Westminster Presbyterian Church, Buffalo
November 20, 2016
Last Sunday, … I made some comments about the recent election and the moral courage and vision churches, this church, will be called upon to summon in the days ahead.
The rhetoric of the campaign revealed less about policy than it did about personal character and the blatant disregard by the president-elect for women and a long list of minorities including veterans and disabled persons. That hateful rhetoric is now being translated into the governing structure of the new administration with the appointment of senior advisors and agency directors who will chart the course of the nation.
Given the proud alignment of these advisors with white supremacist nationalism and xenophobia that brands whole groups like Muslims, Mexicans and African Americans as dangerous criminals and worse – I want to devote some time this morning to reflect on our role with regard to the new president and his aim to redefine America.
I do not remember in my lifetime or the past century such unabashed racism, misogyny and Arian ideology in a soon to be sitting president.

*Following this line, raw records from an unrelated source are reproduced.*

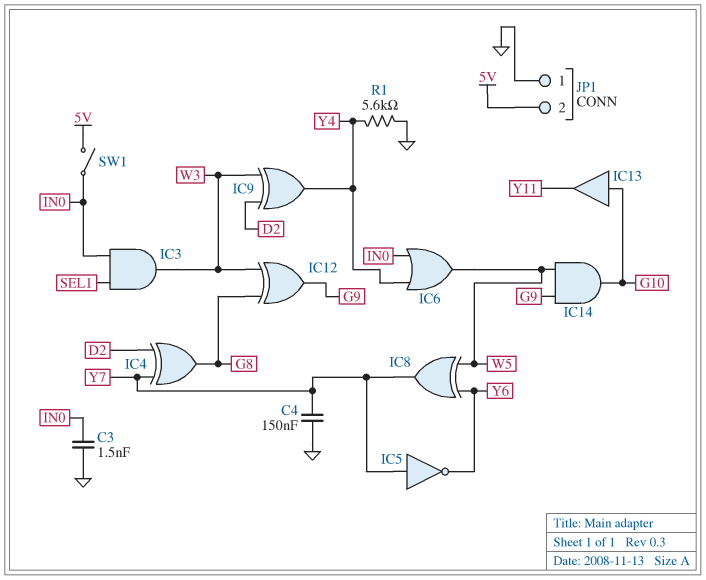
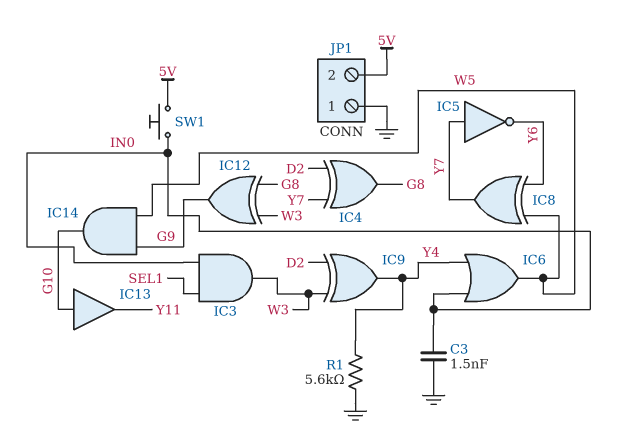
C4: 150nF (GND, Y7) -> none
SW1: switch (5V, IN0) -> button (5V, IN0)

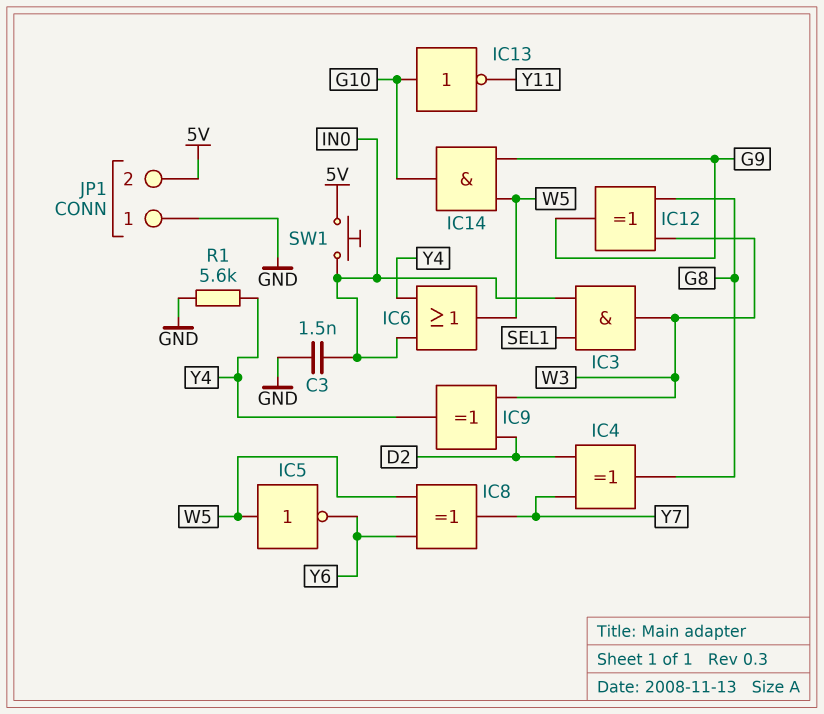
IC5: NOT (in Y7, out Y6) -> NOT (in W5, out Y6)
IC13: buffer (in G10, out Y11) -> NOT (in G10, out Y11)

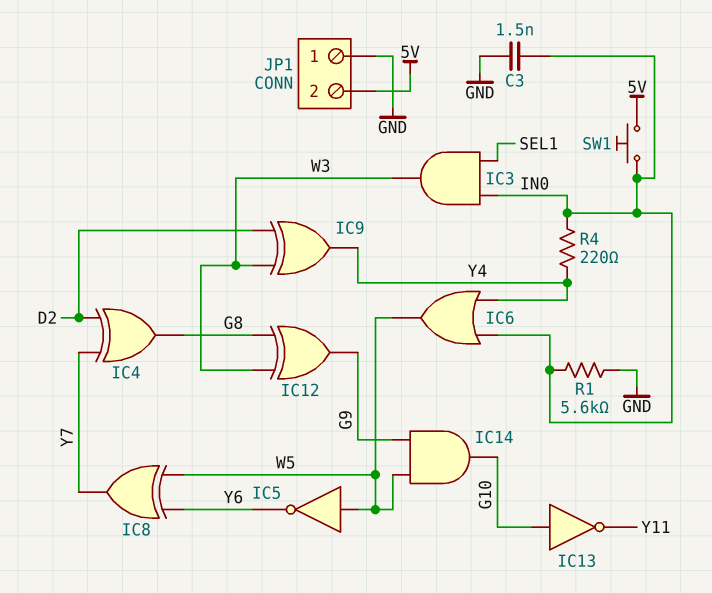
R1: 5.6k (GND, Y4) -> 5.6k (GND, IN0)
R4: none -> 220 (IN0, Y4)

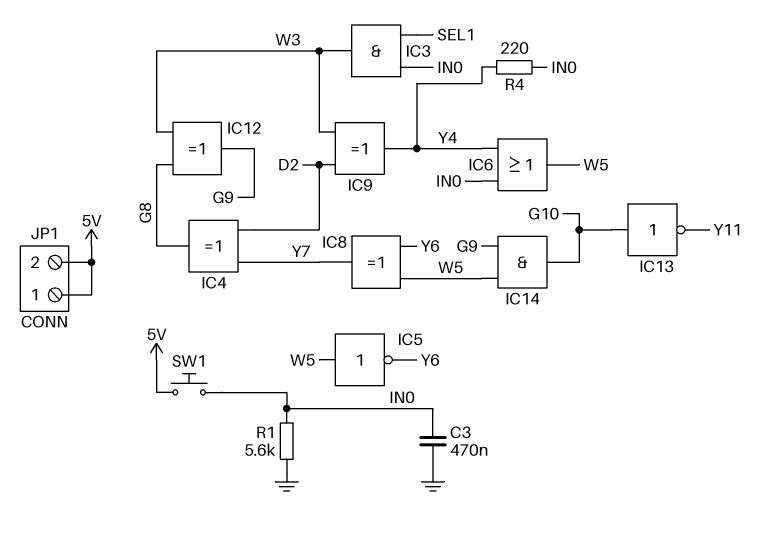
C3: 1.5nF (GND, IN0) -> 470nF (GND, IN0)
JP1 pin 1: GND -> 5V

Here is a short list of some of the items on his agenda: the dismantling of Medicare and approval for the Keystone Pipeline—issues about which I grant reasonable people might disagree, but then there is the proposed the mass incarceration and deportation of Mexicans; the registration of all Muslims; the transfer of protected federal lands for commercial use and mining; backing out of the Paris climate accords; exposing our NATO partners in the Baltic to Russian annexation; and nullification of the Iran nuclear agreement opening the door to renewed efforts in Iran to build nuclear arms.
Since the levers of control in possession of the new administration include a GOP majority congress, the likely appointment of at least two Supreme Court justices and two thirds of state governorships and legislatures this agenda could be quickly enacted.

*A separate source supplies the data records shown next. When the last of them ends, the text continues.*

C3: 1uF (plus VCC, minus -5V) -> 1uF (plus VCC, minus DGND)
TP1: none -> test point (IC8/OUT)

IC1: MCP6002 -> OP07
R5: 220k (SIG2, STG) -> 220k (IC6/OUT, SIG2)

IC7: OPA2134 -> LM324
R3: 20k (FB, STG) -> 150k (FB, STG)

We are well beyond talk about ‘wait and see ’or ‘give the president-elect the benefit of the doubt.’ He has crossed a moral/ethical and political line that violates the principles of our faith expressed by Jesus in the greatest commandment and in the Bill of Rights and in the spirit of the Declaration of Independence.

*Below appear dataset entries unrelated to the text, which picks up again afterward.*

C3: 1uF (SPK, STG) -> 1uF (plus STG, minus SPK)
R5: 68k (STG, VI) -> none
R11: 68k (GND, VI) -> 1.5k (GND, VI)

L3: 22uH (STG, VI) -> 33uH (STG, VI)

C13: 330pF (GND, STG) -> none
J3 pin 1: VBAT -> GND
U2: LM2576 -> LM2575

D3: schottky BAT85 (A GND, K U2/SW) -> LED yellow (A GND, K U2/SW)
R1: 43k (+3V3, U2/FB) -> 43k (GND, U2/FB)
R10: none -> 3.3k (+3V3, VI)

What makes America special, indeed what makes America great is that we are the first people to conduct an experiment in multi-cultural democracy. Two hundred and forty years later, with few exceptions, we can say that experiment has been a success.i
America is not natural. Tribalism is natural. Democracy is not natural. Warlords and dictators are natural. Democracy takes work. Pluralism takes brave and visionary leadership –its goes against the grain of thousands of years of history.
America is the exception and is exceptional because we forged freedoms in the crucible of our War of Independence and fought and died for those freedoms against the forces of darkness–forces that have reared-up again.
I did not plan on preaching on what appears to be our soon to be endangered rights and freedoms or the appointments of the president-elect. It is hard to identify a time when so many of the essential operating principles and core values of our democracy have been challenged not just by incendiary rhetoric but now by the appointment to positions of formidable power individuals who espouse views that until ten days ago were considered marginal at best.
What seems in danger of taking hold, if it has not already, is a broad-based malevolent, fearful, potentially violent turning, not just inward, but against one another. So we need to talk today, as a church.